I’ve been dealing with contact centre fraud for the better part of my career, as a product manager and as a marketing professional. One thing that can’t be disputed is that fraud is on the rise. Stories of major data breaches now regularly make international news and something as significant as 100 million records being stolen doesn’t seem to surprise anyone.
I’ve been following closely how fraud losses have increased over the past 5 years, and even I am surprised by the magnitude.
34% of personal information has been compromised in 2018 alone, according to First Data, and fraud losses in 2018 are estimated at $12 billion in the email channel only!
Yet every time I talk to organisations and ask how much they lose because of fraud attacks, I get the same answer: “Fraud is not a concern for us.” This is the real problem. They don’t know.
Can organisations afford not to know that their customers were victims of fraud?
The answer is no. They can’t!
The problem is that until now, they had tools that help them block “known fraudsters”. But as the fraud detection tools get better, the fraudsters become more sophisticated. Organisations need to stay one step ahead and expose the “unknown fraudsters”… now that’s the tricky part.

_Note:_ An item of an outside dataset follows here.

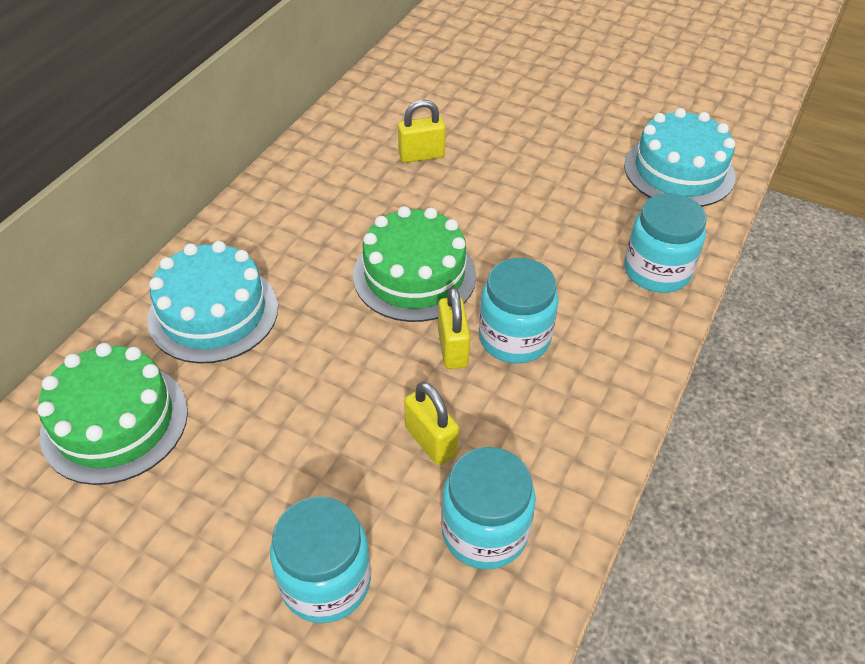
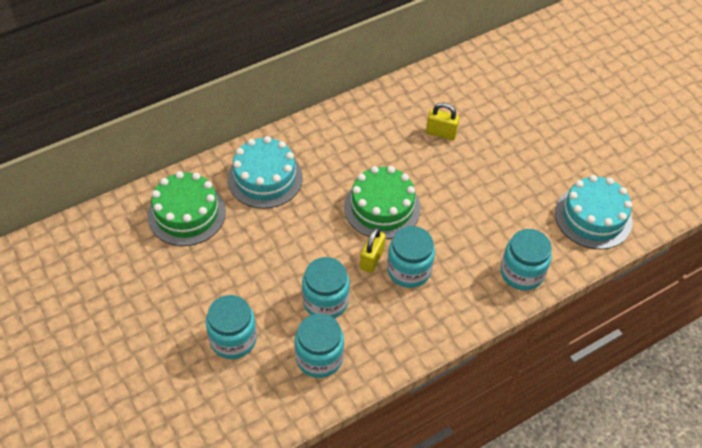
camera: 30 degrees right, 5 degrees up
(431, 441) = (325, 301): yellow padlock -> turquoise jar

Many organisations already implement stronger authentication methods to prevent fraud, especially in the contact centre. But they know about a fraudulent activity only after a customer complains that he fell victim to one. When that happens, the fraud officer needs to listen to all the suspicious calls and search for the fraudster.
With millions of calls a day to the contact centre, it’s as useful as looking for a needle in a haystack. Virtually a lost battle.
How can we expose unknown fraudsters?
Let the technology find the needle!
Using voice biometrics, machine learning and deep neural networks, we developed the perfect solution that enables organisations to be proactive and expose the unknown fraudsters.
Imagine, you can automatically scan all the recorded calls, find behavioural patterns unique to specific voices and expose them as fraudsters! Moreover, those exposed fraudsters are added to the watchlist so the next time they attack they will be blocked in real time.
This changes the way organisations fight fraud. Now they can be proactive against evolving threats targeting their customers.